Laporan oleh Zumrotul Abidin
Bagikan
Tim Suara Surabaya Media melakukan kunjungan profesional ke Kabupaten Banyuwangi. Selasa pagi (22/11/2016), diawali dengan melepas tukik di Pantai Boom bersama BSTF. Foto: Abidin suarasurabaya.net

Tim Suara Surabaya Media melakukan kunjungan profesional ke Kabupaten Banyuwangi. Kegiatan pada Selasa pagi (22/11/2016), diawali dengan melepas tukik (anak penyu) di Pantai Boom bersama Banyuwangi Sea Turtle Foundation (BSTF).

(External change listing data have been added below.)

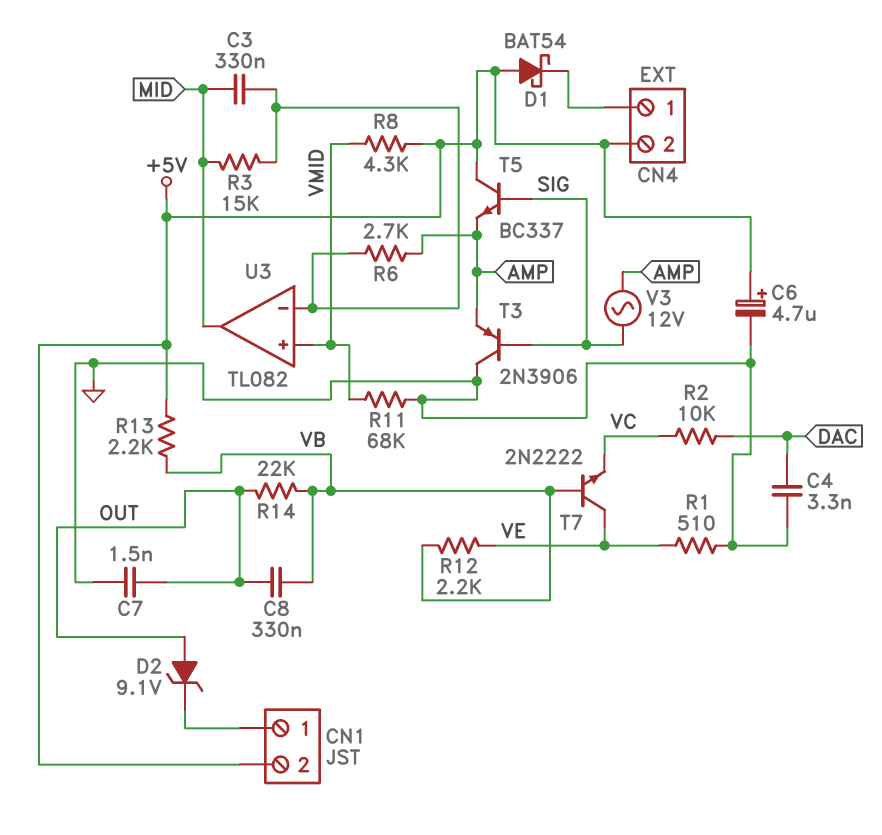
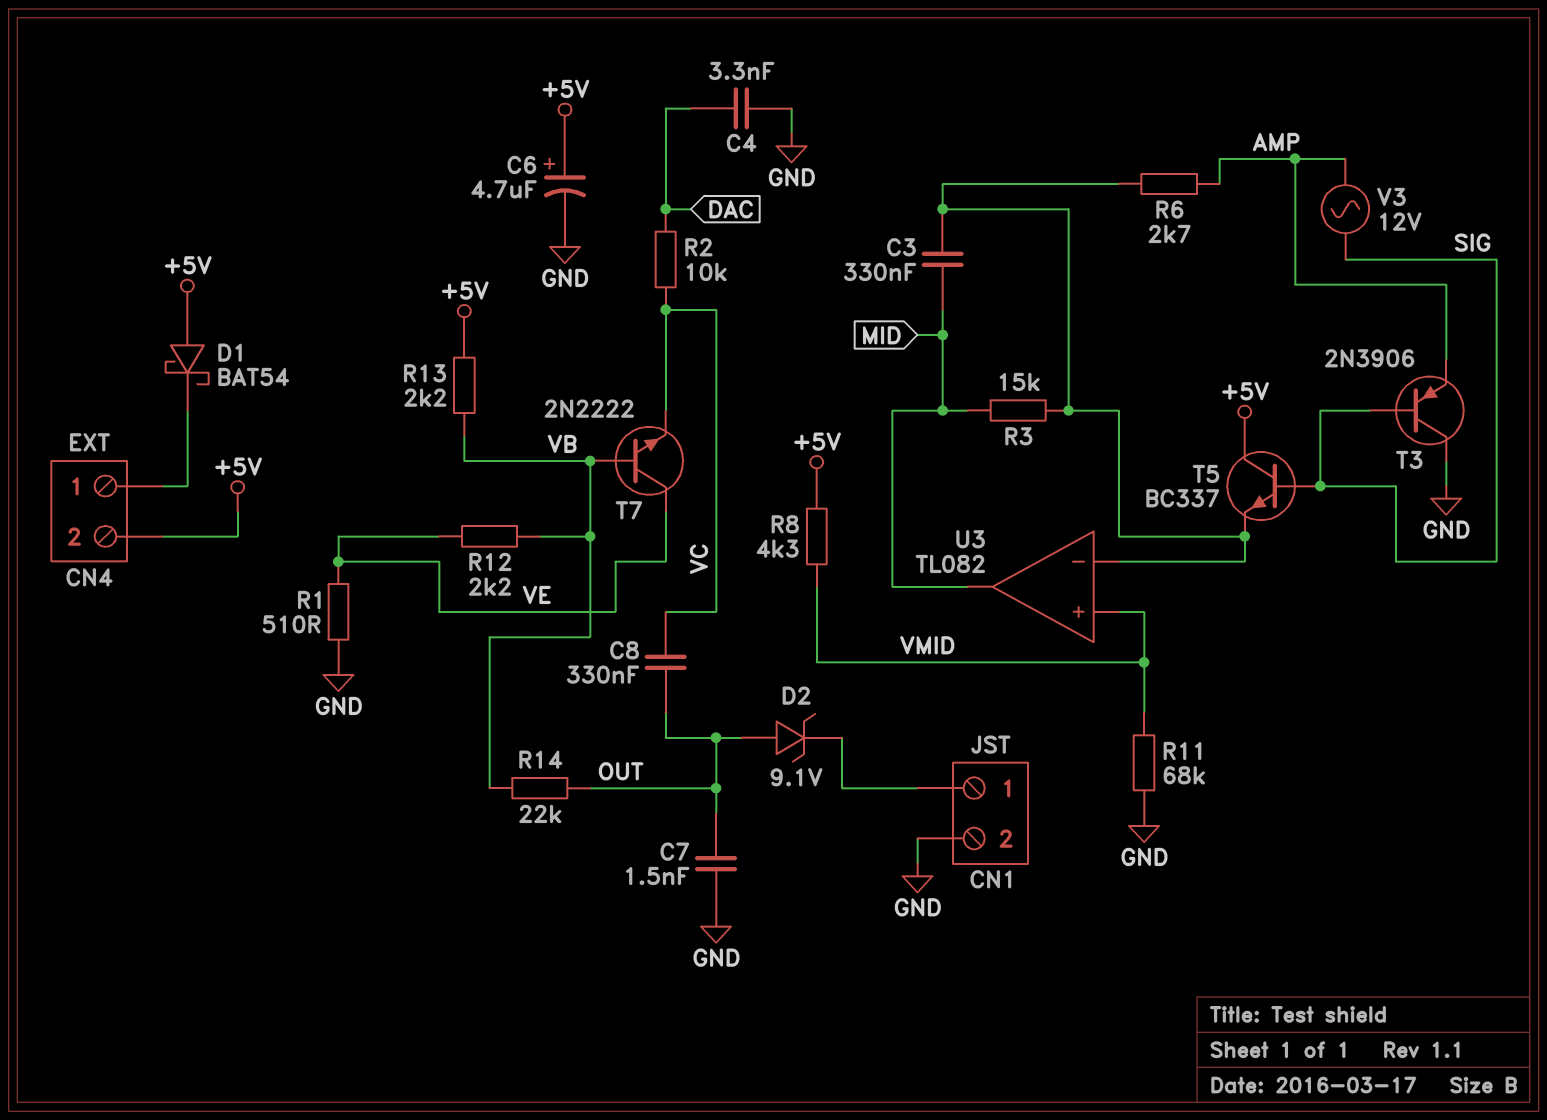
C8: 330nF (OUT, VB) -> 330nF (OUT, VC)
CN1 pin 2: +5V -> GND
T5: NPN BC337 (B SIG, C +5V, E AMP) -> NPN BC337 (B SIG, C +5V, E U3/in-)

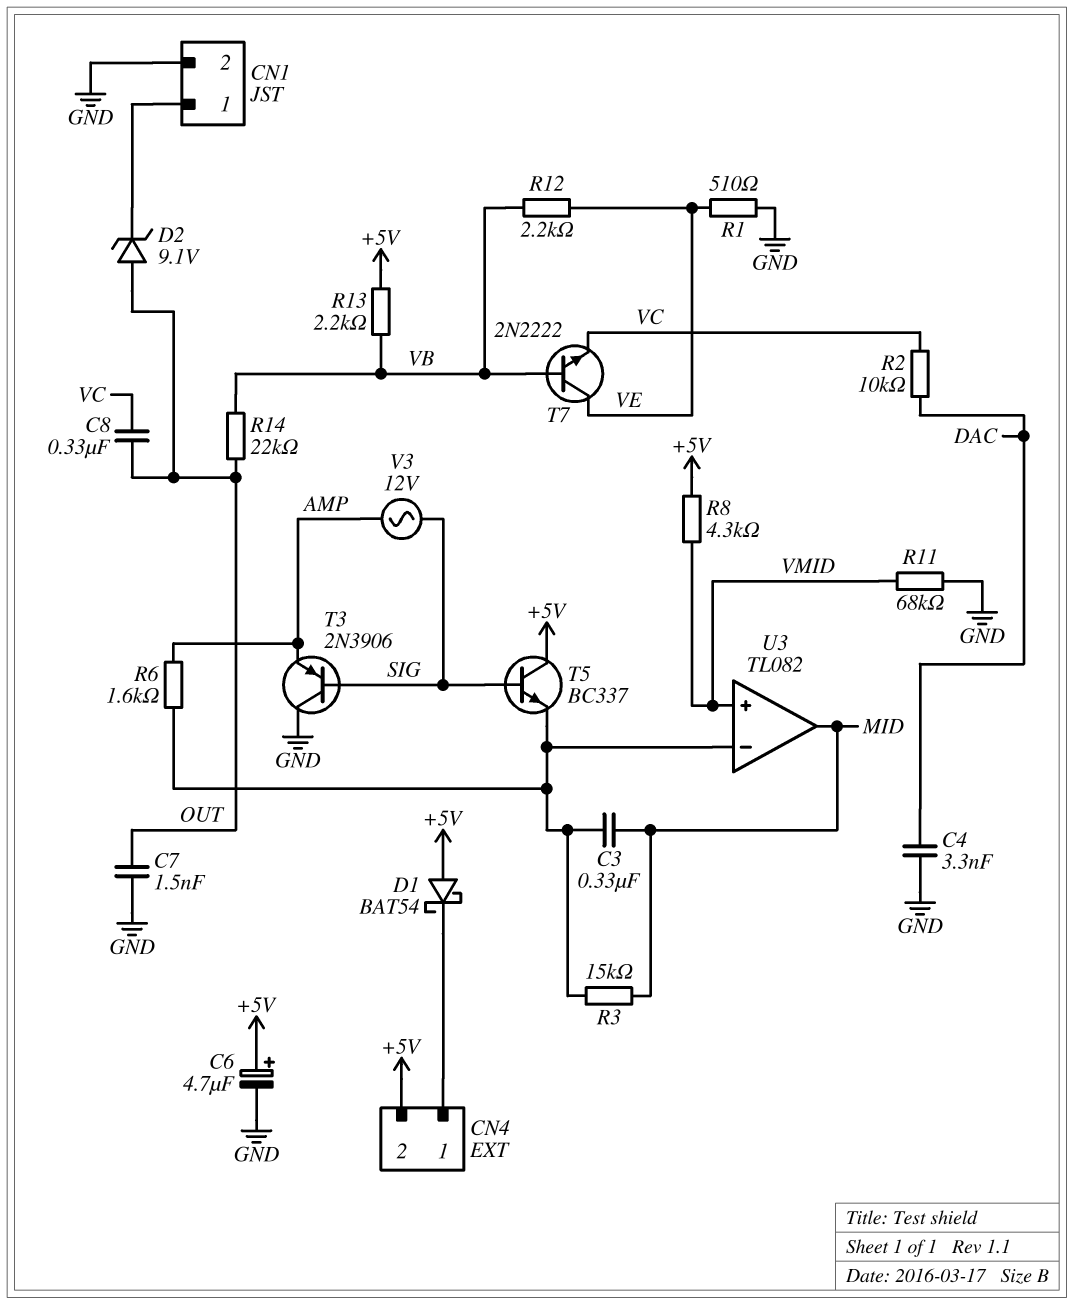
R6: 2.7k (AMP, U3/in-) -> 1.6k (AMP, U3/in-)

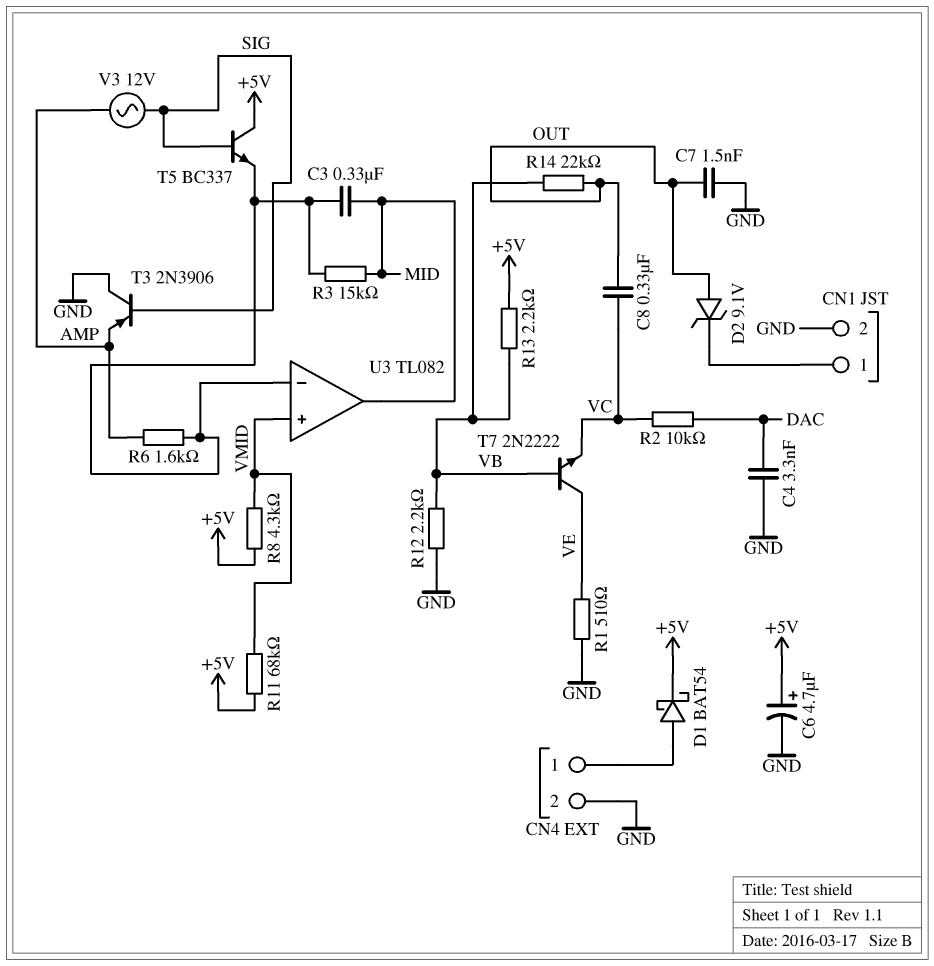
CN4 pin 2: +5V -> GND
D1: schottky BAT54 (A +5V, K CN4/1) -> schottky BAT54 (A CN4/1, K +5V)
R11: 68k (GND, VMID) -> 68k (+5V, VMID)
R12: 2.2k (VB, VE) -> 2.2k (GND, VB)

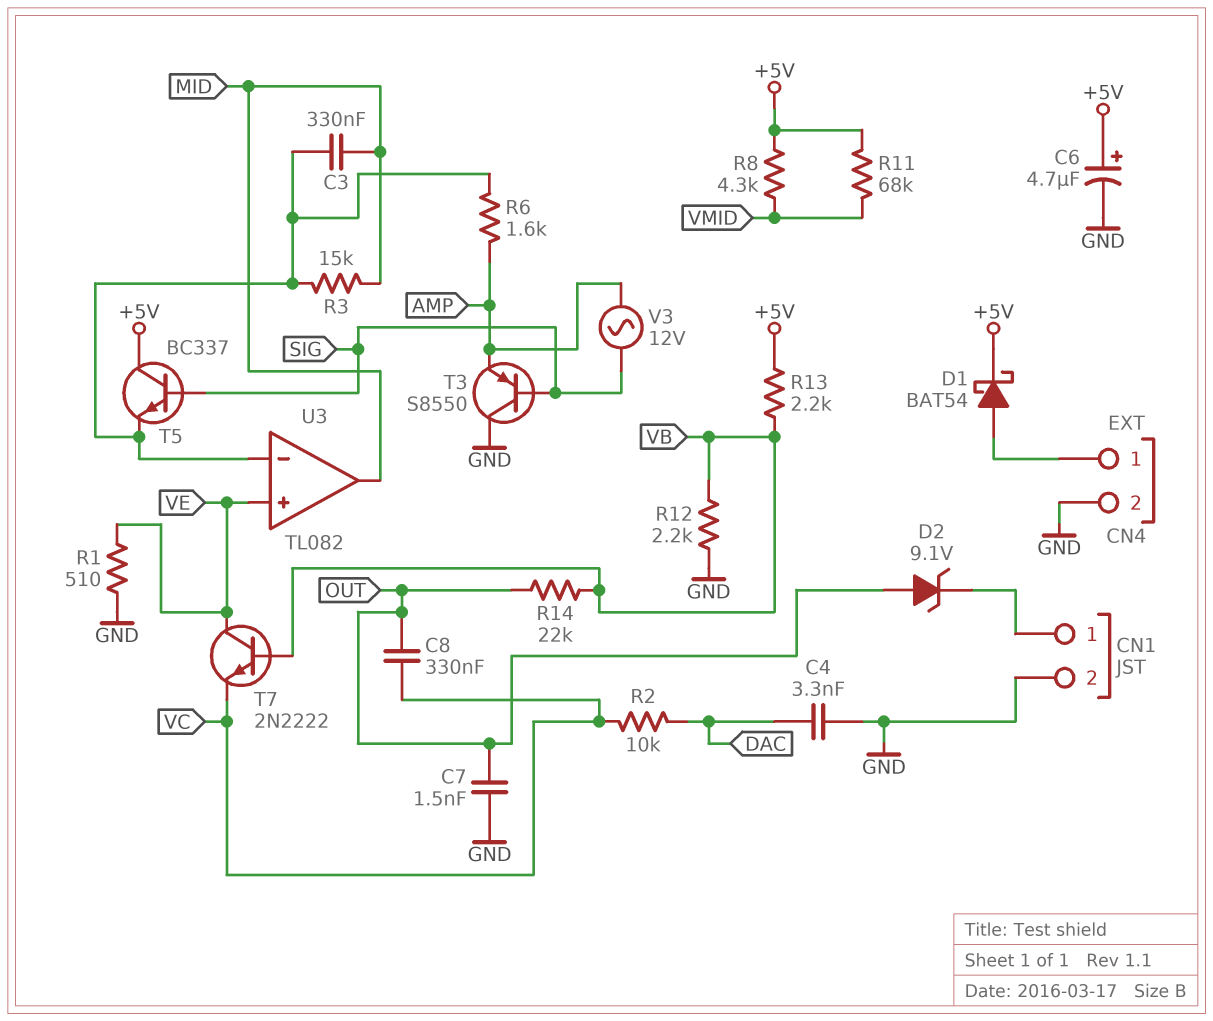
T3: PNP 2N3906 (B SIG, C GND, E AMP) -> PNP S8550 (B SIG, C GND, E AMP)
U3 pin in+: VMID -> VE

Wiyanto Haditantojo Pembina BSTF mengawali pelepasan tukik ini dengan menjelaskan bagaimana penangkaran telor penyu di Banyuwangi.
Di pantai Boom ini, merupakan tempat habitat 4 jenis penyu, yakni Blimbing, Hijau, Lekang, dan Sisik. Dari empat jenis itu, penyu Lekang merupakan yang dominan.

“Di dunia ada 7 jenis penyu, 6 berada di Indonesia dan 4 jenis bisa ditemukan di Banyuwangi,” ujarnya.

Wiyanto mengatakan, tahun ini BSTF telah melepas 4.000 tukik. Penetasan dilakukan di tempat khusus yang dibantu PT. Pelindo III di sekitar Pantai Boom.

“Saat ini tukik-tukik ini dilepas, maka akan kembali lagi 20 tahun sampai 50 tahun kemudian dan bertelor lagi di darat,” katanya.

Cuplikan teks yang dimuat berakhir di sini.